The Scrum Enterprise Model (SEM) is an enterprise-level application built upon frameworks such as Scrum. To comprehensively understand the Scrum Enterprise Model, one must thoroughly learn and actively practice Scrum.

Scrum is a versatile framework originally developed for software product but applicable to any complex or innovative endeavor. It emphasizes adaptability and responsiveness through iterative, incremental processes known as Sprints, each typically lasting from one to four weeks.

In Scrum, product requirements are managed through a prioritized list called the Product Backlog, capturing user requirements and business value. Each Sprint selects a subset of these requirements for focused discussion, analysis, and estimation, forming a task list known as the Sprint Backlog. At the conclusion of each Sprint, the Scrum team delivers a potentially shippable product increment.

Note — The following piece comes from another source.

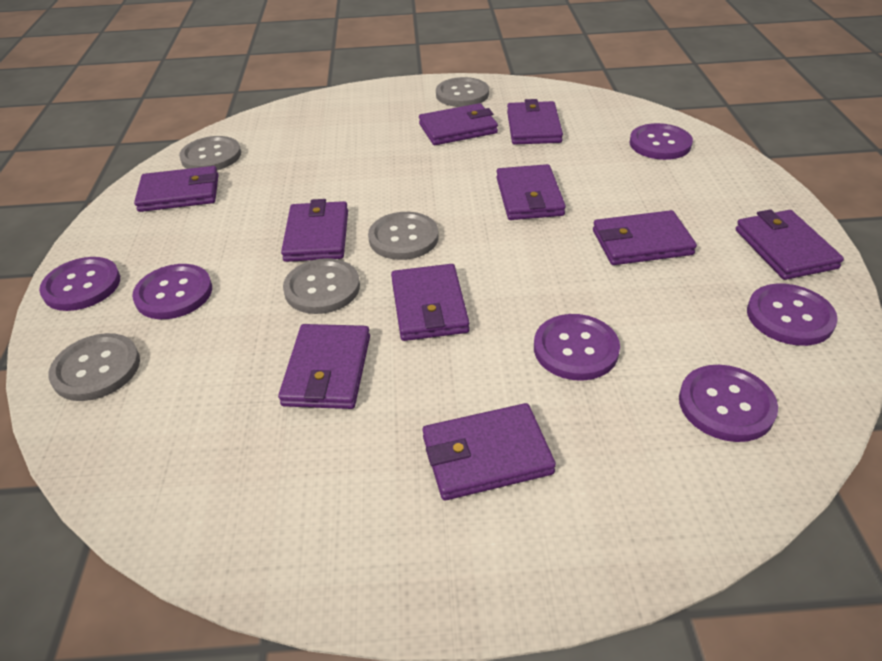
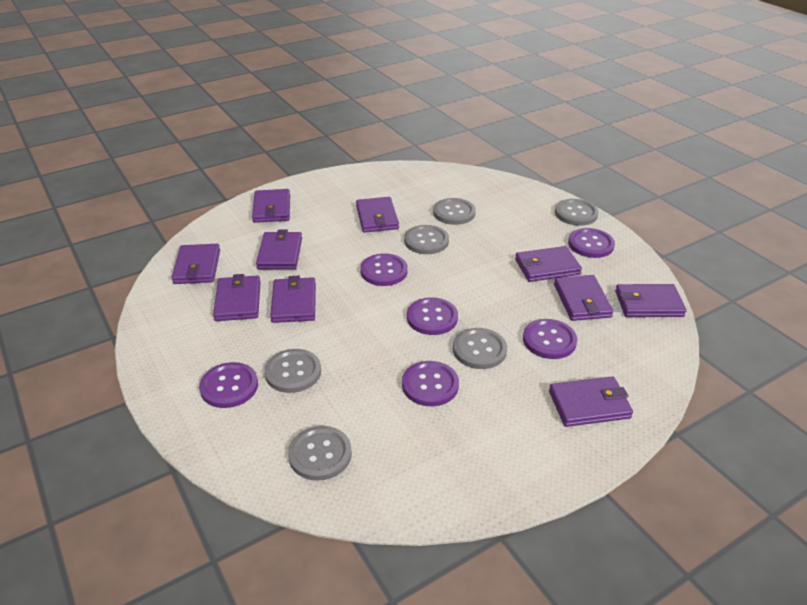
grey button: 5 -> 6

Historical Development of Scrum:

  1. In 1986, Hirotaka Takeuchi and Ikujiro Nonaka introduced a new holistic method for faster, more flexible product development, comparing it to rugby—hence the term “Scrum.”
  2. In 1991, DeGrace and Stahl officially named this approach “Scrum” in their book, “Wicked Problems, Righteous Solutions,” directly referencing Takeuchi and Nonaka’s analogy.
  3. In the early 1990s, Jeff Sutherland and Ken Schwaber independently refined and implemented Scrum practices, leading to their joint introduction of Scrum at the OOPSLA ’95 conference.
  4. In 2001, Schwaber and Sutherland contributed to the creation of the Agile Manifesto and its twelve underlying principles.
  5. In 2002, Ken Schwaber co-founded the Scrum Alliance with Mike Cohn to promote and develop Scrum further.

Scrum Framework Components:

Roles:
– Product Owner
– Scrum Master
– Developers

Artifacts:

  1. Product Backlog (prioritized list of requirements)
  2. Sprint Backlog (detailed tasks derived from the Product Backlog during Sprint planning)
  3. Increment (usable product increment delivered after each Sprint)

Events:

  1. Sprint (including the four subsequent events)
  2. Sprint Planning
  3. Daily Scrum
  4. Sprint Review
  5. Sprint Retrospective

Core Principles of Scrum:

Scrum relies on three foundational pillars to support empirical process control:

  1. Transparency

All aspects of the development process must be highly visible to ensure clarity and mutual understanding among stakeholders regarding standards and expectations.

  1. Inspection

Regular inspection of processes and products is essential to promptly identify deviations or issues. Inspections must be frequent enough to identify problems quickly without causing unnecessary disruption.

  1. Adaptation

When inspections reveal deviations from desired standards or outcomes, adjustments must be swiftly made to correct or realign the process, minimizing further deviation.

Inspection and adaptation in Scrum occur through specific practices:

– The Daily Scrum ensures alignment with Sprint goals.

– Sprint Reviews evaluate outcomes and inform future planning.

– Sprint Retrospectives facilitate continual improvement, enhancing team effectiveness, satisfaction, and collaboration.

The Scrum Enterprise Model (SEM) integrates all Scrum principles at the organizational level, amplifying Scrum’s effectiveness across an entire enterprise and ensuring maximal value realization.